GLSA request filed by a3li.
(In reply to comment #2) > (In reply to comment #1) > > There's nothing we can do about Flash Player though. > > The wording might be adjusted to point out the actual security > issue Yikes... which one?? For the record, here is the current wording: ewarn "Flash player is closed-source, with a long history of security" ewarn "issues. Please consider only running flash applets you know to" ewarn "be safe. The 'flashblock' extension may help for mozilla users:" ewarn " https://addons.mozilla.org/en-US/firefox/addon/433" I'm open to suggestions on how that could be enhanced / cleaned up... I suppose I could change it to "long history of *serious* security issues" or something...
(In reply to comment #8) > (In reply to comment #2) > > The wording might be adjusted to point out the actual security > > issue > > Yikes... which one?? The one which, at the point of my opening the bug, was known to exist, was known to get exploited in the wild, was not patched, and was mentioned in the URL of this report. > For the record, here is the current wording: [...] The word "history" sounds to me like "has been buggy at the past, might well be buggy right now, although we don't know any specific issue yet". It's that last aspect I had an issue with, as there was a definite issue known at the time I wrote the ebuild, and as the time till the fix came around seemed rather long. > I'm open to suggestions on how that could be enhanced / cleaned up... Right now I'd leave it as is for 9.1.3, as there are no known issues with that one (yet), afaik. For the future I suggest that the moment you learn about a security issue, you change the ebuild to indicate a known and unfixed issue, and revbump it so users are more likely to learn about it. This way they can be extra careful until the fix comes along. Dunno if using ebuilds solely to communicate known vulnerabilities is a good idea, though, so I wouldn't be surprised if this suggestion gets rejected. > I suppose I could change it to "long history of *serious* security issues" or > something... Not necessary imho; anything less then arbitrary code execution wouldn't even warrant an elogged message.
(In reply to comment #9) > as there was a definite issue known at the time I wrote the ebuild, s/ebuild/bug report/; I guess when you wrote the ebuild, the issue wasn't known yet.

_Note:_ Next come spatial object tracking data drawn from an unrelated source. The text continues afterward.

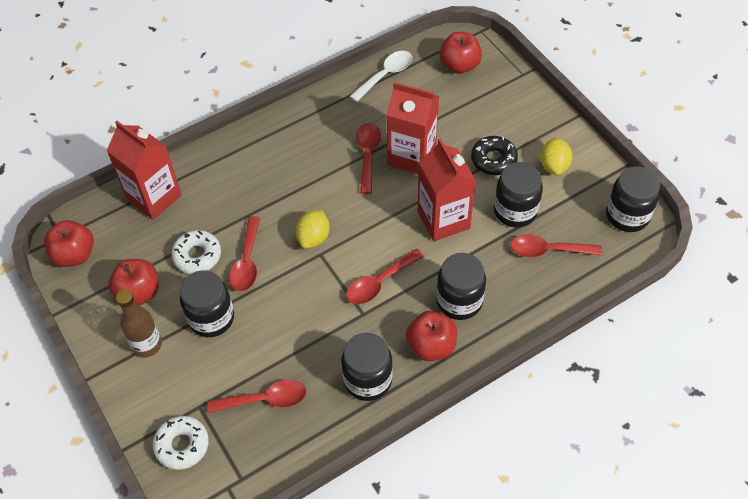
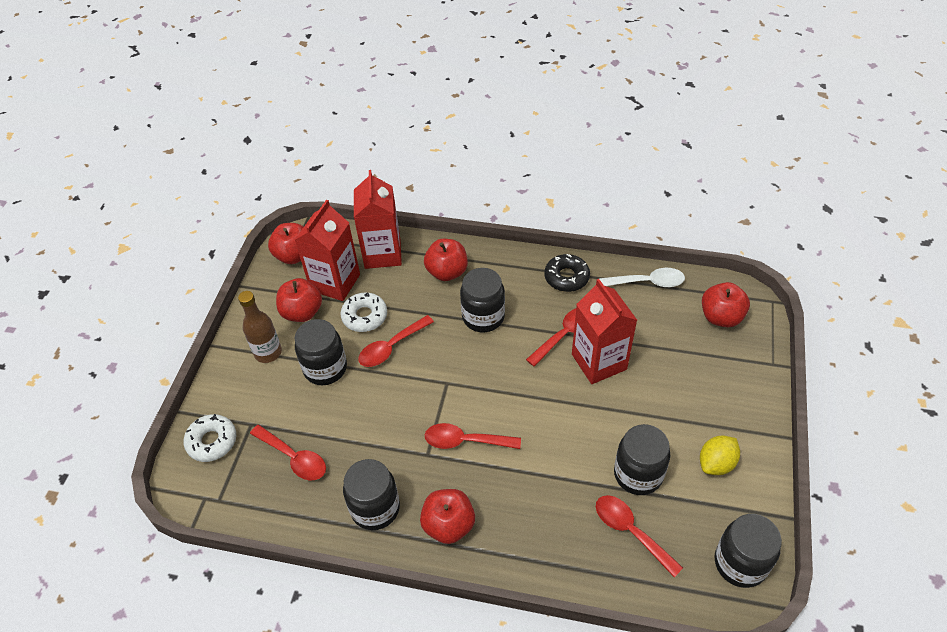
camera: 45 degrees right, 5 degrees down
(226, 173) = (447, 272): none -> red apple
(313, 238) = (455, 367): yellow lemon -> none
(443, 220) = (569, 432): red carton -> red carton (335, 282)
(459, 301) = (509, 509): black jar -> black jar (483, 317)
(493, 160) = (666, 416): black donut -> black donut (566, 277)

And I did write no ebuild for flash, wouldn't dare to claim that honour.
(In reply to comment #9) > For the future I suggest that the moment you learn about a > security issue, you change the ebuild to indicate a known and unfixed issue, > and revbump it so users are more likely to learn about it. If you have time to write a patch for my ebuild every time a new security vulnerability is reported for adobe-flash, please submit the patches to me, I'll certainly try to include them. But I just don't have time to do this myself, nor do I think that it's very useful (see below) to spam users with a list of current security vulnerabilities. > This way they can be > extra careful until the fix comes along. This logic is a bit faulty. They should be "extra careful" ALL the time because of a demonstrated history of major security problems and the fact that even when a new vulnerability is noted, no one but Adobe can fix it, and this is basically what the ewarn text says. Or I hope it say that. Furthermore, I suspect that most users fall into one of 2 categories regarding adobe-flash: - Those who run flashblock and are very careful to only run applets they trust. They will not be more cautious if the ewarn text tells them exactly what vulnerabilities are currently known, because they are already being as cautious as they can. - Those who do not care and run flash all the time everywhere. If the current ewarn text won't make them more cautious, I really doubt anything will.
(In reply to comment #9) > For the future I suggest that the moment you learn about a > security issue, you change the ebuild to indicate a known and unfixed issue, > and revbump it so users are more likely to learn about it. This way they can be > extra careful until the fix comes along. Dunno if using ebuilds solely to > communicate known vulnerabilities is a good idea, though, so I wouldn't be > surprised if this suggestion gets rejected. If you suggest this for flash, you'd have to do it for all packages in the tree until there is a fix out there. And that just does not work this way(tm), no maintainer has the time to do that. Informing people is something we do using a GLSA. Please continue your conversation somehwere else, as it does not belong to this issue in particular, thanks.